If You Had Bought First Bank (NASDAQ:FRBA) Stock Five Years Ago, You Could Pocket A 101% Gain Today

The most you can lose on any stock (assuming you don't use leverage) is 100% of your money. But when you pick a company that is really flourishing, you can make more than 100%. For instance, the price of First Bank (NASDAQ:FRBA) stock is up an impressive 101% over the last five years. On top of that, the share price is up 13% in about a quarter. This could be related to the recent financial results, released recently - you can catch up on the most recent data by reading our company report.

See our latest analysis for First Bank

While markets are a powerful pricing mechanism, share prices reflect investor sentiment, not just underlying business performance. By comparing earnings per share (EPS) and share price changes over time, we can get a feel for how investor attitudes to a company have morphed over time.

During five years of share price growth, First Bank achieved compound earnings per share (EPS) growth of 29% per year. The EPS growth is more impressive than the yearly share price gain of 15% over the same period. So it seems the market isn't so enthusiastic about the stock these days. The reasonably low P/E ratio of 10.50 also suggests market apprehension.

You can see below how EPS has changed over time (discover the exact values by clicking on the image).

earnings-per-share-growth
earnings-per-share-growth

We consider it positive that insiders have made significant purchases in the last year. Even so, future earnings will be far more important to whether current shareholders make money. Before buying or selling a stock, we always recommend a close examination of historic growth trends, available here..

What About Dividends?

As well as measuring the share price return, investors should also consider the total shareholder return (TSR). Whereas the share price return only reflects the change in the share price, the TSR includes the value of dividends (assuming they were reinvested) and the benefit of any discounted capital raising or spin-off. It's fair to say that the TSR gives a more complete picture for stocks that pay a dividend. We note that for First Bank the TSR over the last 5 years was 111%, which is better than the share price return mentioned above. This is largely a result of its dividend payments!

A Different Perspective

It's nice to see that First Bank shareholders have received a total shareholder return of 91% over the last year. Of course, that includes the dividend. Since the one-year TSR is better than the five-year TSR (the latter coming in at 16% per year), it would seem that the stock's performance has improved in recent times. Someone with an optimistic perspective could view the recent improvement in TSR as indicating that the business itself is getting better with time. It's always interesting to track share price performance over the longer term. But to understand First Bank better, we need to consider many other factors. For instance, we've identified 1 warning sign for First Bank that you should be aware of.

If you like to buy stocks alongside management, then you might just love this free list of companies. (Hint: insiders have been buying them).

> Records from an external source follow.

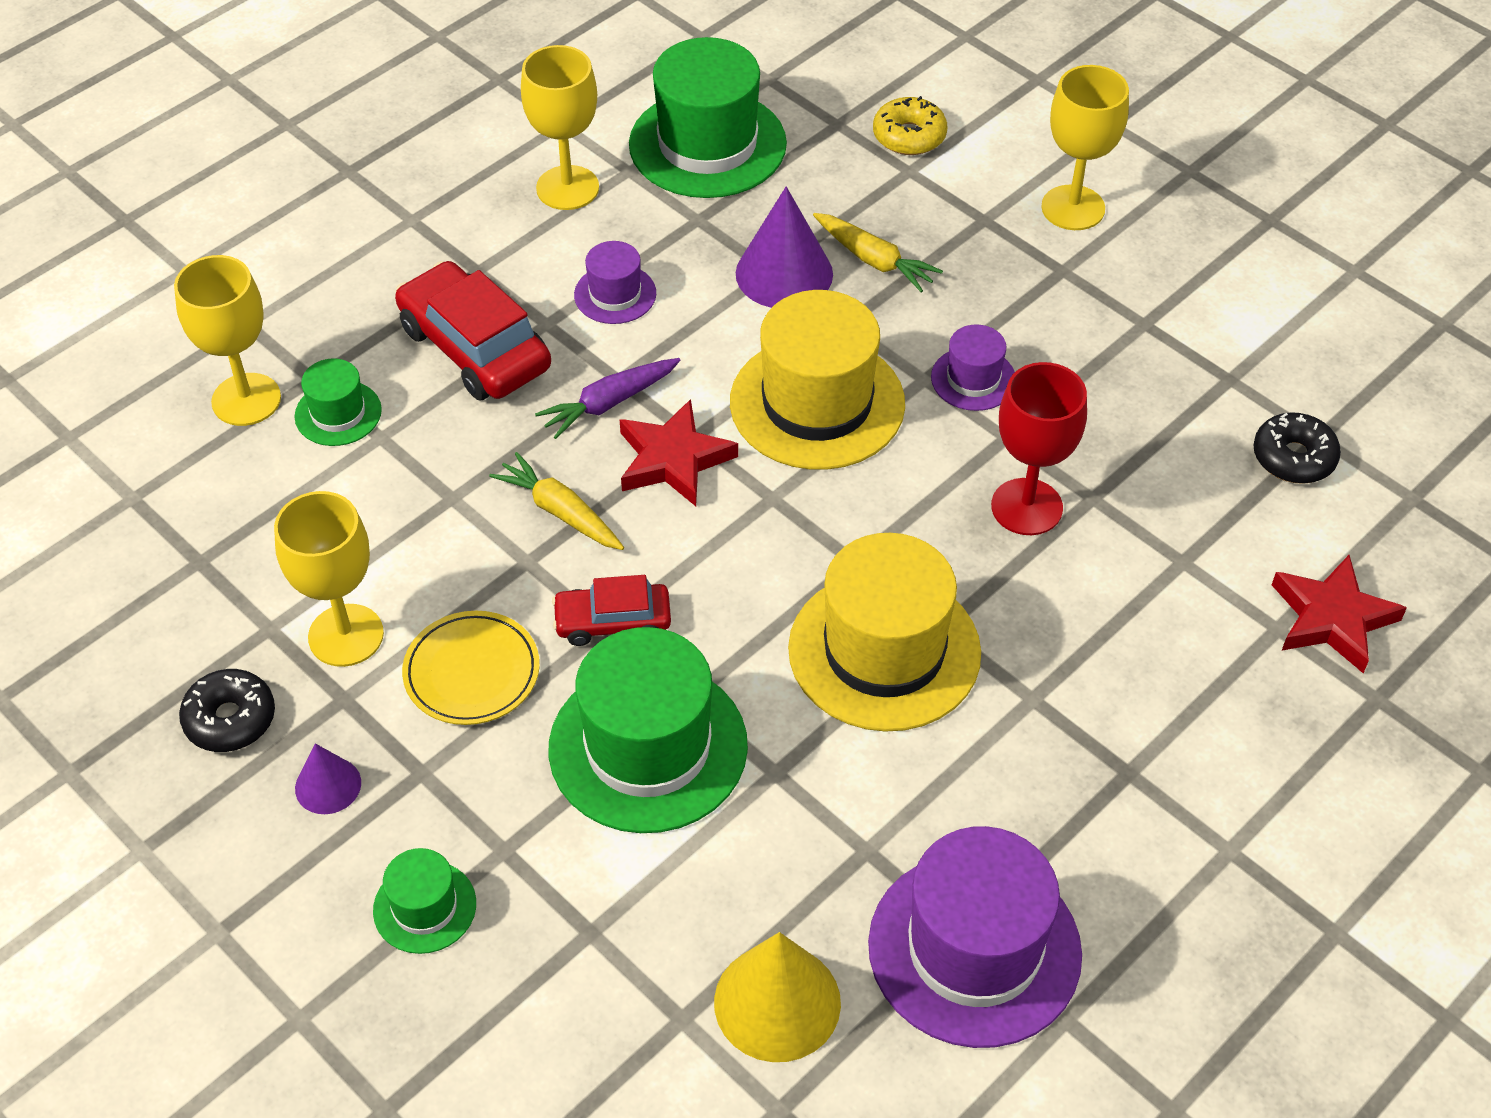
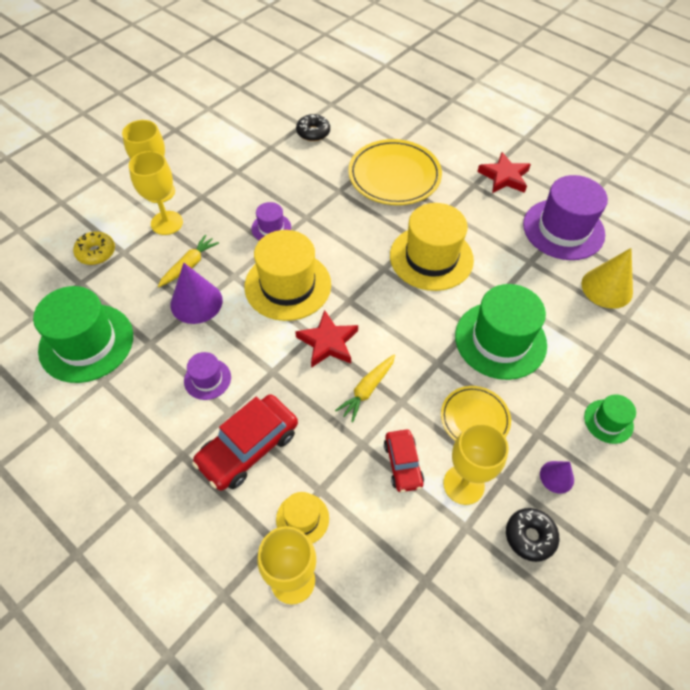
camera: 95 degrees left, 5 degrees up
(338, 413) = (302, 519): green hat -> yellow hat
(567, 188) = (114, 413): yellow goblet -> yellow goblet (167, 223)
(609, 403) = (290, 374): purple carrot -> none
(613, 622) = (433, 360): red car -> red car (403, 464)
(1026, 507) = (346, 211): red goblet -> none
(1150, 607) = (394, 176): none -> yellow plate
(1332, 618) = (392, 128): red star -> red star (504, 177)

Please note, the market returns quoted in this article reflect the market weighted average returns of stocks that currently trade on US exchanges.

This article by Simply Wall St is general in nature. It does not constitute a recommendation to buy or sell any stock, and does not take account of your objectives, or your financial situation. We aim to bring you long-term focused analysis driven by fundamental data. Note that our analysis may not factor in the latest price-sensitive company announcements or qualitative material. Simply Wall St has no position in any stocks mentioned.